Regret Bounds for Noise-Free Cascaded Kernelized Bandits
Zihan Li, Jonathan Scarlett
TL;DR
This work analyzes noise-free grey-box optimization of cascaded kernelized networks, introducing GPN-UCB, a structure-aware sequential UCB algorithm, and a non-adaptive grid-based sampling method across chain, multi-output chain, and feed-forward architectures. Regret is characterized using Σ_T, aggregating layer-wise posterior uncertainty, and the authors establish upper bounds that scale with the network length and Lipschitz constants, while matching algorithm-independent lower bounds in many regimes. They derive explicit bounds for the three network types, connect Σ_T and Σ^Γ_T to information-theoretic gains, and provide Matérn-kernel specific rates, including conjectured near-optimal regimes under a key conjecture. The results significantly improve dependencies relative to prior cascade methods and offer practical pathways toward noisy extensions, with experimental illustrations supporting the theoretical findings.
Abstract
We consider optimizing a function network in the noise-free grey-box setting with RKHS function classes, where the exact intermediate results are observable. We assume that the structure of the network is known (but not the underlying functions comprising it), and we study three types of structures: (1) chain: a cascade of scalar-valued functions, (2) multi-output chain: a cascade of vector-valued functions, and (3) feed-forward network: a fully connected feed-forward network of scalar-valued functions. We propose a sequential upper confidence bound based algorithm GPN-UCB along with a general theoretical upper bound on the cumulative regret.
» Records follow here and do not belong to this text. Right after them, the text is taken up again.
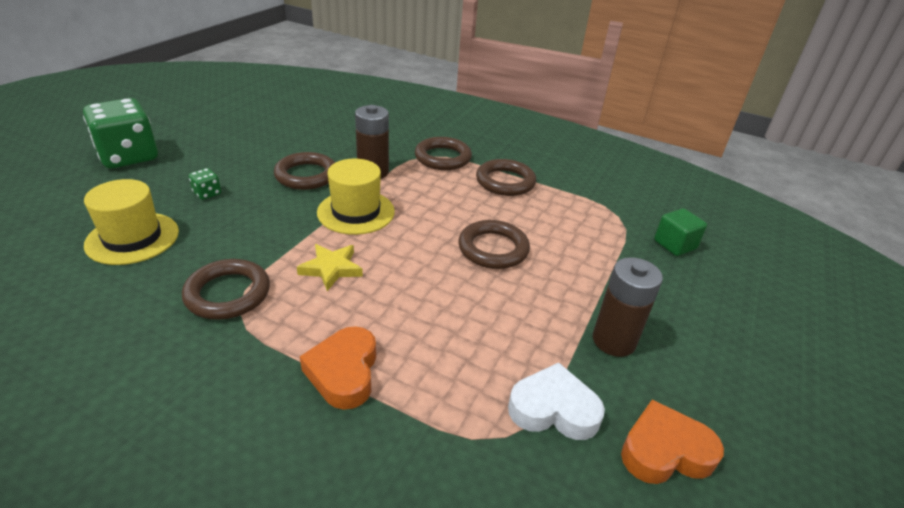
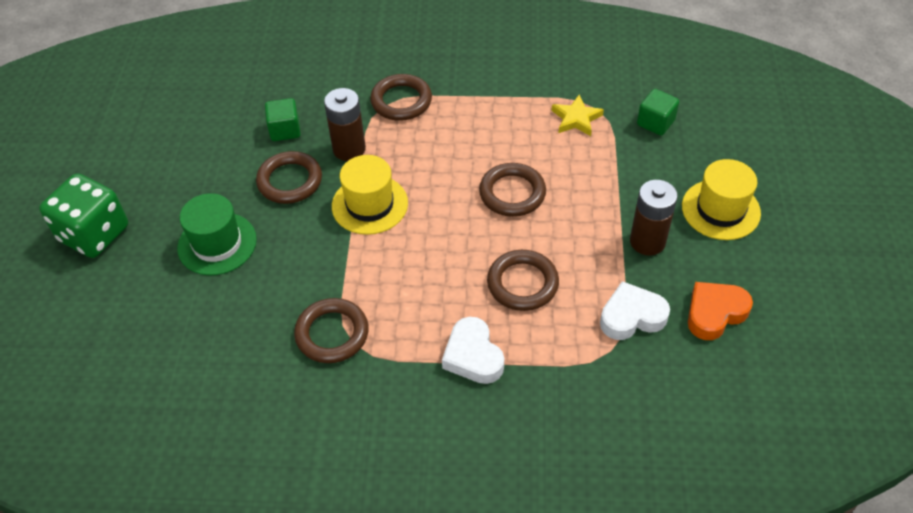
camera: 20 degrees left, 15 degrees up
(132, 238) = (200, 320): yellow hat -> yellow hat (720, 209)
(207, 193) = (217, 243): green dice -> green hat
(331, 269) = (395, 273): yellow star -> yellow star (576, 119)
(334, 146) = (285, 130): none -> green cube
(344, 372) = (473, 356): orange heart -> white heart
(505, 182) = (478, 108): brown ring -> brown ring (522, 283)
In addition, we propose a non-adaptive sampling based method along with its theoretical upper bound on the simple regret for the Matérn kernel. We also provide algorithm-independent lower bounds on the simple regret and cumulative regret. Our regret bounds for GPN-UCB have the same dependence on the time horizon as the best known in the vanilla black-box setting, as well as near-optimal dependencies on other parameters (e.g., RKHS norm and network length).